Camp Atterbury will serve as a temporary home for Afghan refugees.
Jim Inman Photo: nesa.cap.gov
A day after unconfirmed reports began to spread, The Secretary of Defense approved Camp Atterbury as a site to temporarily house Afghan refugees.
Representative Greg Pence announced the news in a tweet Tuesday morning. Pence noted that approximately 5,000 people would be housed at Camp Atterbury, located in Johnson County.
Pence, a Republican Representative from Columbus, also tweeted that “Camp Atterbury will reach initial operational capability in the next few days.”
Camp Atterbury joins other military facilities in New Jersey, Texas, Virginia and Wisconsin that are preparing to house the refugees who escaped Taliban rule.
Indiana’s public health emergency order will continue through September.
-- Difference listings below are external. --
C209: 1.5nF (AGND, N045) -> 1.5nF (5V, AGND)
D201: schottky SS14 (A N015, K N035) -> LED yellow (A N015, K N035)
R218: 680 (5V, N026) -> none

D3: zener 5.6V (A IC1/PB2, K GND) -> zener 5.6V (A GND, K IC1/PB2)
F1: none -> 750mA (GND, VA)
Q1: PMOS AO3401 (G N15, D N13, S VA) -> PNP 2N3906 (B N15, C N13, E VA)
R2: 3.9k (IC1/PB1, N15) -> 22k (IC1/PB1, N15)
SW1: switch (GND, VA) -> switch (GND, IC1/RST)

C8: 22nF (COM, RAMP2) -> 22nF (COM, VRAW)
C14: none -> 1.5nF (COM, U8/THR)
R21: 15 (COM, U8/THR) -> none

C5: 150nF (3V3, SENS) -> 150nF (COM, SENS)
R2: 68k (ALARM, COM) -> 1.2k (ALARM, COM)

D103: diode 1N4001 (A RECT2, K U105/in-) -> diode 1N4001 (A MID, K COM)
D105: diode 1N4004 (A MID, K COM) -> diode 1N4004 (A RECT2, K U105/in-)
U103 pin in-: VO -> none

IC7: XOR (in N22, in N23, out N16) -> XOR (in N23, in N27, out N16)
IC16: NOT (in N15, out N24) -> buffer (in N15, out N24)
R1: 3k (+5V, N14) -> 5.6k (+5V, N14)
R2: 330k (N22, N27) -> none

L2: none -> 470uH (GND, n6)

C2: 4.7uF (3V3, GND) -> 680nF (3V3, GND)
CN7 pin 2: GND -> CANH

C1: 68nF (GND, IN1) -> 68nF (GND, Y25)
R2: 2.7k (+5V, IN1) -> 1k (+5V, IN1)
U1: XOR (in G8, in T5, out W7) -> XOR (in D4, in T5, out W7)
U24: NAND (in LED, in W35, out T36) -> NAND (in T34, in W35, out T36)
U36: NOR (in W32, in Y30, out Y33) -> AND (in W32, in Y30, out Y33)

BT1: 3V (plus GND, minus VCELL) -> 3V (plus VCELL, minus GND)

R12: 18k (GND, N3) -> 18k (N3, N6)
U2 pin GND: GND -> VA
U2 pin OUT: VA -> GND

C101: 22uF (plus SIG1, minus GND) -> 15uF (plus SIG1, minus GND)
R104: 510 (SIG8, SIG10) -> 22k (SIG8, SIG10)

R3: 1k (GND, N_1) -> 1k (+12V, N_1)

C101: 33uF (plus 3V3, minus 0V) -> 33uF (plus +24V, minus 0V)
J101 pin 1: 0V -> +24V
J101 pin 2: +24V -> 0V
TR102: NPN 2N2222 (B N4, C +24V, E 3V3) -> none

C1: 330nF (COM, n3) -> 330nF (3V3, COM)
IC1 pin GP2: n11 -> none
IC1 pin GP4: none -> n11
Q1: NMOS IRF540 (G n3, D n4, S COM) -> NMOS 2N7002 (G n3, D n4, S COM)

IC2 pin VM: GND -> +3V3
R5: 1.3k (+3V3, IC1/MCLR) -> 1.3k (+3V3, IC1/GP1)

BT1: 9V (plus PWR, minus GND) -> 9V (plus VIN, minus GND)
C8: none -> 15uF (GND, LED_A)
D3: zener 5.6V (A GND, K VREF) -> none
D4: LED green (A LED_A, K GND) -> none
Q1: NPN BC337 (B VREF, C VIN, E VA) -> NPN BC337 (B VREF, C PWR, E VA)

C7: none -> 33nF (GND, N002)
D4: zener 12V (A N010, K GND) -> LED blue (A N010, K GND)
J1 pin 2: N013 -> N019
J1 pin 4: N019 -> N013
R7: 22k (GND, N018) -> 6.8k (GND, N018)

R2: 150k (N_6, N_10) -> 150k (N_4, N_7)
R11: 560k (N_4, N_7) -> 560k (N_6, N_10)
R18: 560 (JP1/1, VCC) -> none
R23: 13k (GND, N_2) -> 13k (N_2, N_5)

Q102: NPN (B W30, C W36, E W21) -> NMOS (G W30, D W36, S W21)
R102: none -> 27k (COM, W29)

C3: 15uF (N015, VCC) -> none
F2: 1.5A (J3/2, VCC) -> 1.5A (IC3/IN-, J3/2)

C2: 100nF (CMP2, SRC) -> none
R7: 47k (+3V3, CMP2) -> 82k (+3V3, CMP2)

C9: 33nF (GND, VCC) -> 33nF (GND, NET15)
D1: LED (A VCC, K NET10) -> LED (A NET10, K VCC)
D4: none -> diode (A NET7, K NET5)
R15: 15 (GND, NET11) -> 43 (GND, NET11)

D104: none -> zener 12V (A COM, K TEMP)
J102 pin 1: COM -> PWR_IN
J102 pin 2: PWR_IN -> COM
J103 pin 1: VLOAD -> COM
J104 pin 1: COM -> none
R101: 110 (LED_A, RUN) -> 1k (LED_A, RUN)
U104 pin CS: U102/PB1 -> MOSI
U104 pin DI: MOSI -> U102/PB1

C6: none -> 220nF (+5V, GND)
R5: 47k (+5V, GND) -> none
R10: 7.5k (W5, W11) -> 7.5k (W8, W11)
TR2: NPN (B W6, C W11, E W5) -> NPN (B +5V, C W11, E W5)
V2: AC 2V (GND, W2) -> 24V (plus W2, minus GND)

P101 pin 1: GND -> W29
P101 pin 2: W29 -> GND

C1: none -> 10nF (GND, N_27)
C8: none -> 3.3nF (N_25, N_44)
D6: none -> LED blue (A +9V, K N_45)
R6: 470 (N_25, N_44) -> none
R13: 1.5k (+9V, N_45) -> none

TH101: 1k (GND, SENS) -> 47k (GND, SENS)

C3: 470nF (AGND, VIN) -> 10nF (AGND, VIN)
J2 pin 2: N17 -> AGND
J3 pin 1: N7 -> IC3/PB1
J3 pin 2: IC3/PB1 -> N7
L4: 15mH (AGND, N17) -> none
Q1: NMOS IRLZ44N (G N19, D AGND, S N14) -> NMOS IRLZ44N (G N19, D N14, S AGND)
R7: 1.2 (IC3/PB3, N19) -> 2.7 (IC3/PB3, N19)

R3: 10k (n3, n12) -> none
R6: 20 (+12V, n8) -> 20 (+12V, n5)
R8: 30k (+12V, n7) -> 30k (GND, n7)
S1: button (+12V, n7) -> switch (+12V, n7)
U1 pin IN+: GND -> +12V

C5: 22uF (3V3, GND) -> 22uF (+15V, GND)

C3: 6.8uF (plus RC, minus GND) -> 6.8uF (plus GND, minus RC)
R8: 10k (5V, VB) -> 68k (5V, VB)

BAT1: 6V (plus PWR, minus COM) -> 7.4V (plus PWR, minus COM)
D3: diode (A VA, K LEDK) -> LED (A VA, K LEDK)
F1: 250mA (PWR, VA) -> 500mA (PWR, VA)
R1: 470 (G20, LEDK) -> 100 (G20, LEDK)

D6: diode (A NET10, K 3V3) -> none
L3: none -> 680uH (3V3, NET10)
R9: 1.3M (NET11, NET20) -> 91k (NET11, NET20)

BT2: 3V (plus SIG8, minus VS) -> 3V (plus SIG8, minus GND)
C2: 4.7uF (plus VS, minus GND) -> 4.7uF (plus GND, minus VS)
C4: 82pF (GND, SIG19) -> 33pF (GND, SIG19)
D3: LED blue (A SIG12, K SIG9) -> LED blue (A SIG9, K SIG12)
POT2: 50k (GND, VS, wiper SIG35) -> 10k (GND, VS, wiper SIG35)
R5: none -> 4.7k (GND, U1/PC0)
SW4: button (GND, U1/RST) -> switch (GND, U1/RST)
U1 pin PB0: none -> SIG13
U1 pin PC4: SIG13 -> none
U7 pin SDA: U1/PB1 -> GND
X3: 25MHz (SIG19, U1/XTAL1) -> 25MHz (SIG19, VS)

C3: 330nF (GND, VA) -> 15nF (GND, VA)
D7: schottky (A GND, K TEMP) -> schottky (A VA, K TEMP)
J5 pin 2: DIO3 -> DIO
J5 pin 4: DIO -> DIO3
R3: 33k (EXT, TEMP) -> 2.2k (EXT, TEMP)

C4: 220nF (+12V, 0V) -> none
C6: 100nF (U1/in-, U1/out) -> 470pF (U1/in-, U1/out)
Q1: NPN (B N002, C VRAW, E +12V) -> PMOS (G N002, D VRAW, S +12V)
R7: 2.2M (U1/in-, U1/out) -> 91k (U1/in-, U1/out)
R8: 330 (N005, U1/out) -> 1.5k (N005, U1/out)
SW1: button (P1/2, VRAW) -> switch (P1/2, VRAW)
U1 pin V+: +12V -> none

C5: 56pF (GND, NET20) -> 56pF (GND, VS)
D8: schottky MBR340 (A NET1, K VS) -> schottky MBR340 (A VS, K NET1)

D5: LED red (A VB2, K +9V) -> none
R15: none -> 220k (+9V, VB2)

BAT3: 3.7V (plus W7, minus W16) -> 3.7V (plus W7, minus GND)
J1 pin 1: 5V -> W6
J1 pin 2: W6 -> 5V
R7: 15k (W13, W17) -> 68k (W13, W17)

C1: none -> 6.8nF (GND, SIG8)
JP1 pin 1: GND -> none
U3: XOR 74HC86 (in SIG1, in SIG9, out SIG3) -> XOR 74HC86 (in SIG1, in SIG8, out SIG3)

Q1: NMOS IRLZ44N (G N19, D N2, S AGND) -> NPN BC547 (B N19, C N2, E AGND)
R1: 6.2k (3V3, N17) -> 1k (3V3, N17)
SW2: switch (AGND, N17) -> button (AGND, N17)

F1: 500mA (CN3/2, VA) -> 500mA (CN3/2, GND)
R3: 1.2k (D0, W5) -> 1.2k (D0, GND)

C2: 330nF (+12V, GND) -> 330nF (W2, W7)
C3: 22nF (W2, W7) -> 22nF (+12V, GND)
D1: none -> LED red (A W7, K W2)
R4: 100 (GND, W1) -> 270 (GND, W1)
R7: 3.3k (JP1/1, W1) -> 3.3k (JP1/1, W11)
Indiana Governor Eric Holcomb signed the executive order Monday, according to a news release. It is the 18th renewal since the pandemic began in March 2020.
One of the key parts to the order is that most all government meetings will continue to be held virtually, rather than in-person or hybrid.
The United States has a federal public health emergency order in place, set to expire in mid-October.
Indiana songbirds have been sick for more than two months, and a reason for the illness and death of the birds still isn’t clear.
When the reports were first coming in, birds were found to have neurological challenges that included shaking and stumbling. The birds were often affected with a swelling and discharge around their eyes. The Indiana Department of Natural Resources asked Hoosiers to empty their bird baths and feeders and bring them inside, to see if there was something related to food or water that was causing the issue.
The types of birds included robins, European starlings and common grackles, which are often found in city areas.
The issue wasn’t just in Indiana. Birds with similar symptoms were founds in Kentucky and Ohio, as well as Virginia, Maryland and Pennsylvania.
Monroe County residents are now able to return their feeders and baths to front porches and back patios, but other parts of Indiana are still restricted.
The Indiana DNR continues to search for a reason behind the illness. A number of tests have been run on the birds, looking for a common type of disease, parasite, exposure or other cause for the issues. Nothing official has been determined.